I am currently in need of a bit of brain training and I found this article on Haskell and Monads
I'm having trouble with exercise 7 re. Randomised function bind.
To make the problem even simpler to experiment, I replaced the StdGen type with an unspecified type.
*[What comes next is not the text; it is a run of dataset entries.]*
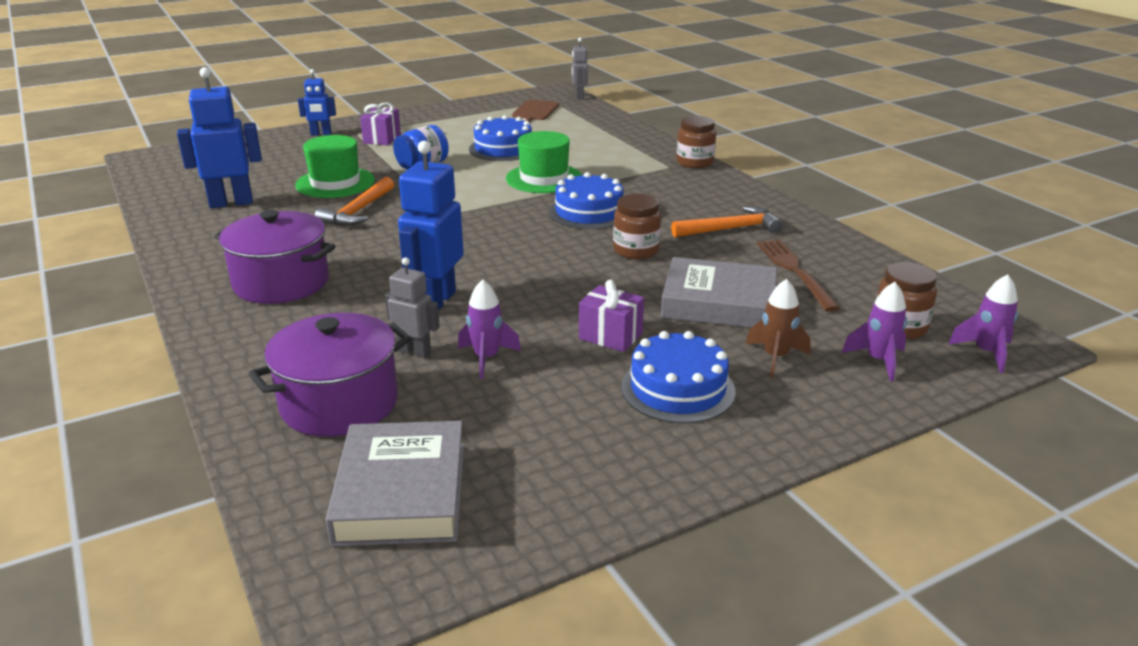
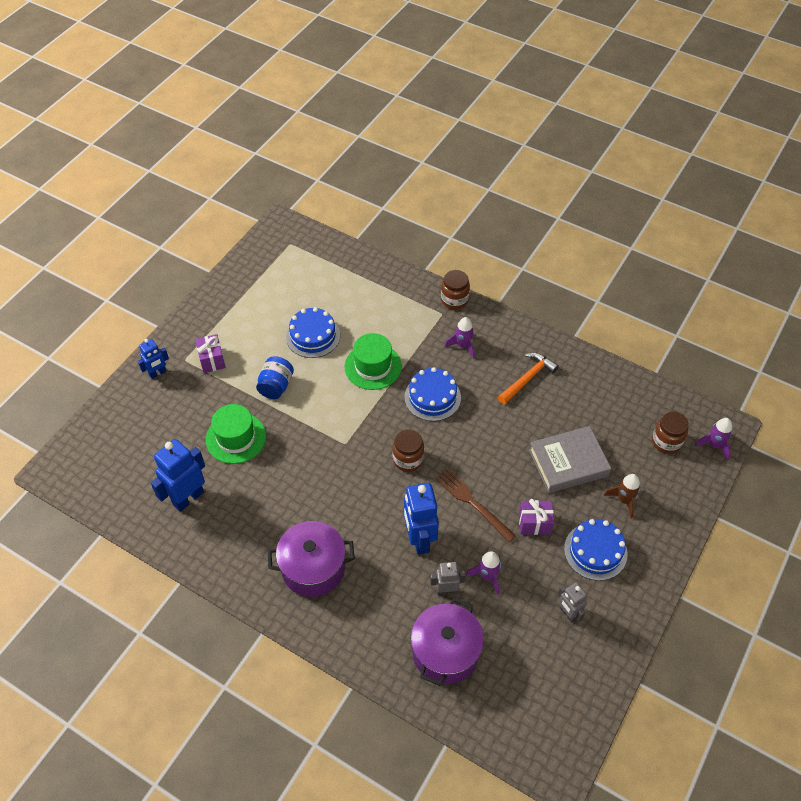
camera: 30 degrees left, 25 degrees up
(358, 211) = (286, 466): orange hammer -> none
(402, 492) = (528, 694): grey book -> none
(534, 111) = (290, 267): brown cutting board -> none
(579, 96) = (305, 227): grey robot -> grey robot (568, 613)
(636, 250) = (490, 430): brown jar -> brown jar (408, 459)
(795, 271) = (588, 410): brown fork -> brown fork (472, 503)
(878, 361) = (671, 478): purple rocket -> purple rocket (463, 346)

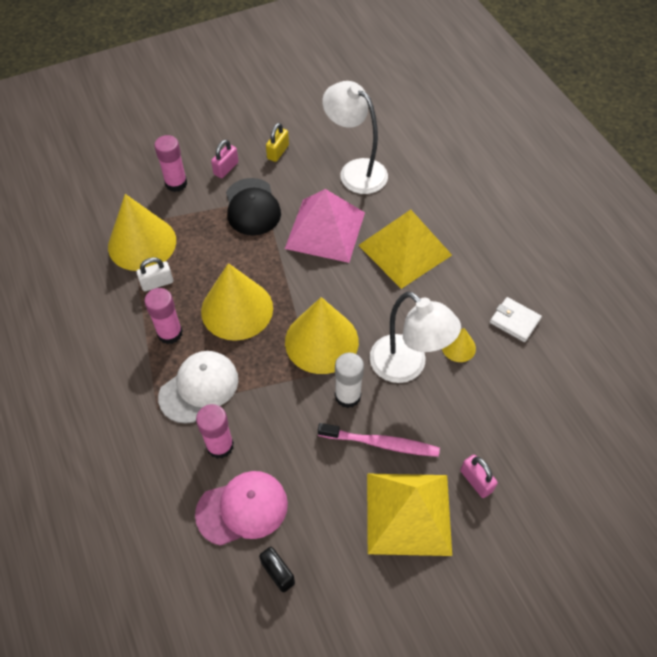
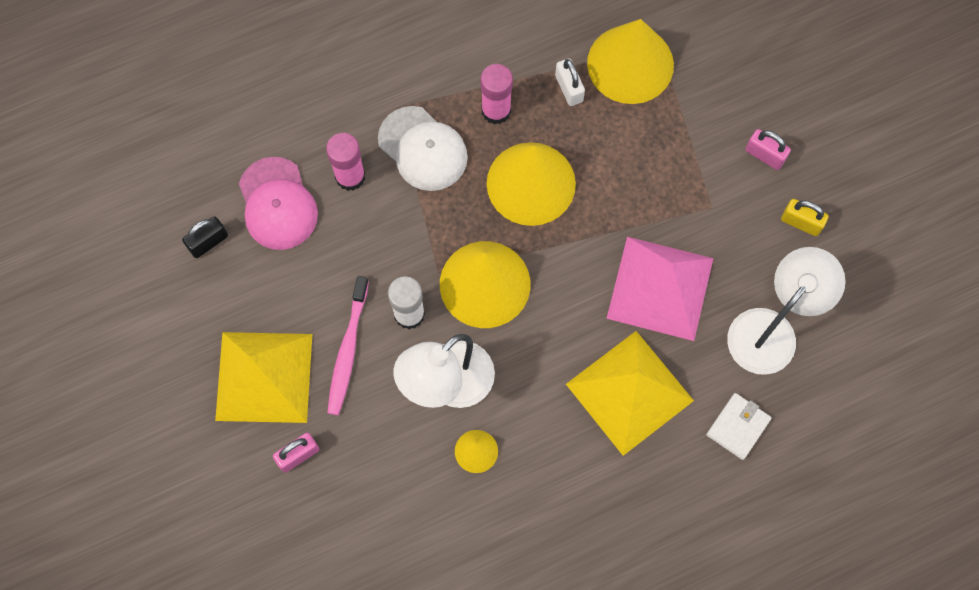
camera: 90 degrees right, 15 degrees up
(176, 183) = (733, 94): pink glue stick -> none
(252, 207) = (696, 193): black cap -> none
(514, 321) = (515, 528): white wallet -> white wallet (738, 427)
So instead of...
bind :: (a -> StdGen -> (b,StdGen)) -> (StdGen -> (a,StdGen)) -> (StdGen -> (b,StdGen))
I used...
bind :: (a -> c -> (b,c)) -> (c -> (a,c)) -> (c -> (b,c))
and for the actual function impelemtation (just straight from the exercise)
bind f x seed = let (x',seed') = x seed
in f x' seed'
and also 2 randomised functions to trial with:
rndf1 :: (Num a, Num b) => a -> b -> (a,b)
rndf1 a s = (a+1,s+1)
rndf2 :: (Num a, Num b) => a -> b -> (a,b)
rndf2 a s = (a+8,s+2)
So with this in a Haskell compiler (ghci), I get...
:t bind rndf2
bind rndf2 :: (Num a, Num c) => (c -> (a, c)) -> c -> (a, c)
This matches the bind curried with rndf2 as the first parameter.
But the thing I don't understand is how...
:t bind rndf2 . rndf1
Suddenly gives
bind rndf2 . rndf1 :: (Num a, Num c) => a -> c -> (a, c)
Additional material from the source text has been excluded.